That unusual discoloration you’ve observed on your skin is known as skin pigmentation. Essentially, it manifests as patches that appear darker than your natural skin tone due to an excess production of the brown pigment melanin. Skin pigmentation, often resulting in dark patches, is a common occurrence and a major contributor to an uneven skin tone.
Various factors can lead to skin pigmentation, including melasma, often termed the “mask of pregnancy,” which frequently appears in women during pregnancy. Other causes encompass skin conditions like rosacea, psoriasis, eczema, contact dermatitis; skin infections such as acne, ringworm, tinea versicolor, candidiasis; medical conditions; and hormonal changes.

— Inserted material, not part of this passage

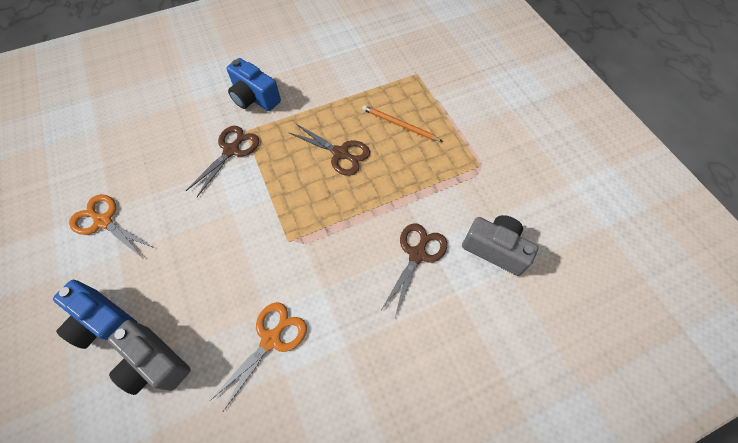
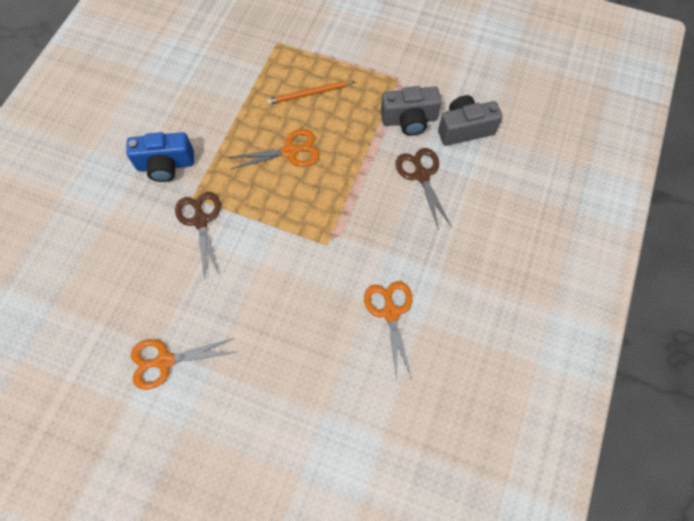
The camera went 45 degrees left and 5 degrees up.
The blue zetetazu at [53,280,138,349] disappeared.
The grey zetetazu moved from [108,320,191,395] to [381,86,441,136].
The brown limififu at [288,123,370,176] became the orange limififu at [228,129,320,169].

While skin pigmentation is typically harmless, it can occasionally stem from an underlying medical issue. Different types of skin pigmentation include age spots or solar lentiginosis (liver spots), melasma or chloasma, freckles, and post-inflammatory hyperpigmentation (PIH).

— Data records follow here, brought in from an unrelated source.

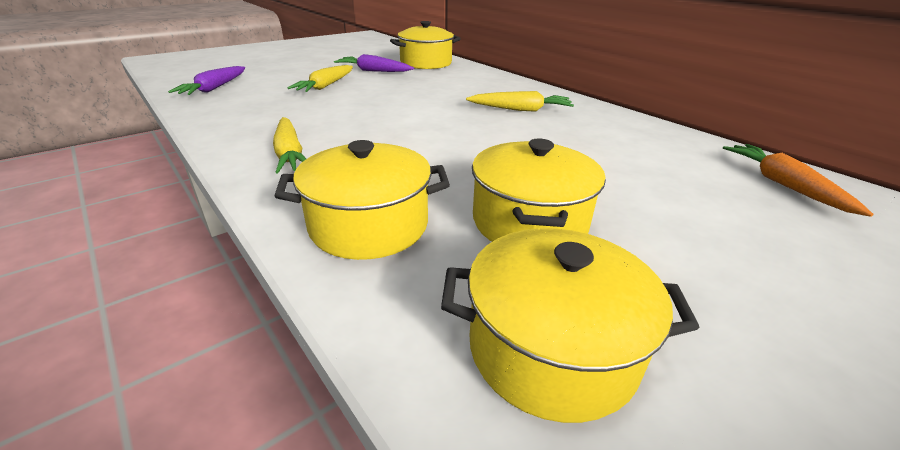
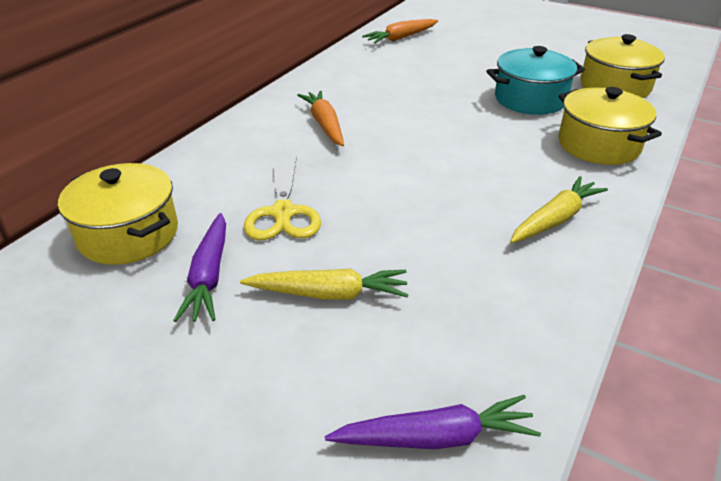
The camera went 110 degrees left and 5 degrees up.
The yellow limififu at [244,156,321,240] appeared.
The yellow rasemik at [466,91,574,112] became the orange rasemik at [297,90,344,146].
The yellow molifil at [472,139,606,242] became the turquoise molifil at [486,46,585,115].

Here are some practical steps to prevent and address skin pigmentation and dark patches:
- Apply SPF 30 daily before sun exposure, reapplying every 4 hours or using a long-lasting physical sunscreen for extended protection.
- Incorporate apple cider vinegar (ACV) into your daily skincare routine, as its polyphenolic compounds can help manage pigmentation.
- Consider oral supplements like vitamin C or glutathione to boost the skin’s resilience against harmful UV rays.
- Maintain well-moisturized skin using over-the-counter products containing moisturizing agents like glycerin, hyaluronic acid, and retinol, promoting cell turnover and benefiting pigmentation.
- Seek products with alpha hydroxy acid, vitamin C, licorice root, and kojic acid, which help reduce pigmentation by inhibiting tyrosinase, an enzyme responsible for melanin formation.
- Utilize black tea water by applying it to pigmented skin twice daily using a soaked cotton ball.
- Avoid scratching or picking at pigmented areas, as this can exacerbate inflammation and contribute to skin discoloration. Early treatment is crucial for more effective pigmentation resolution, as pigments can deepen into the skin over time.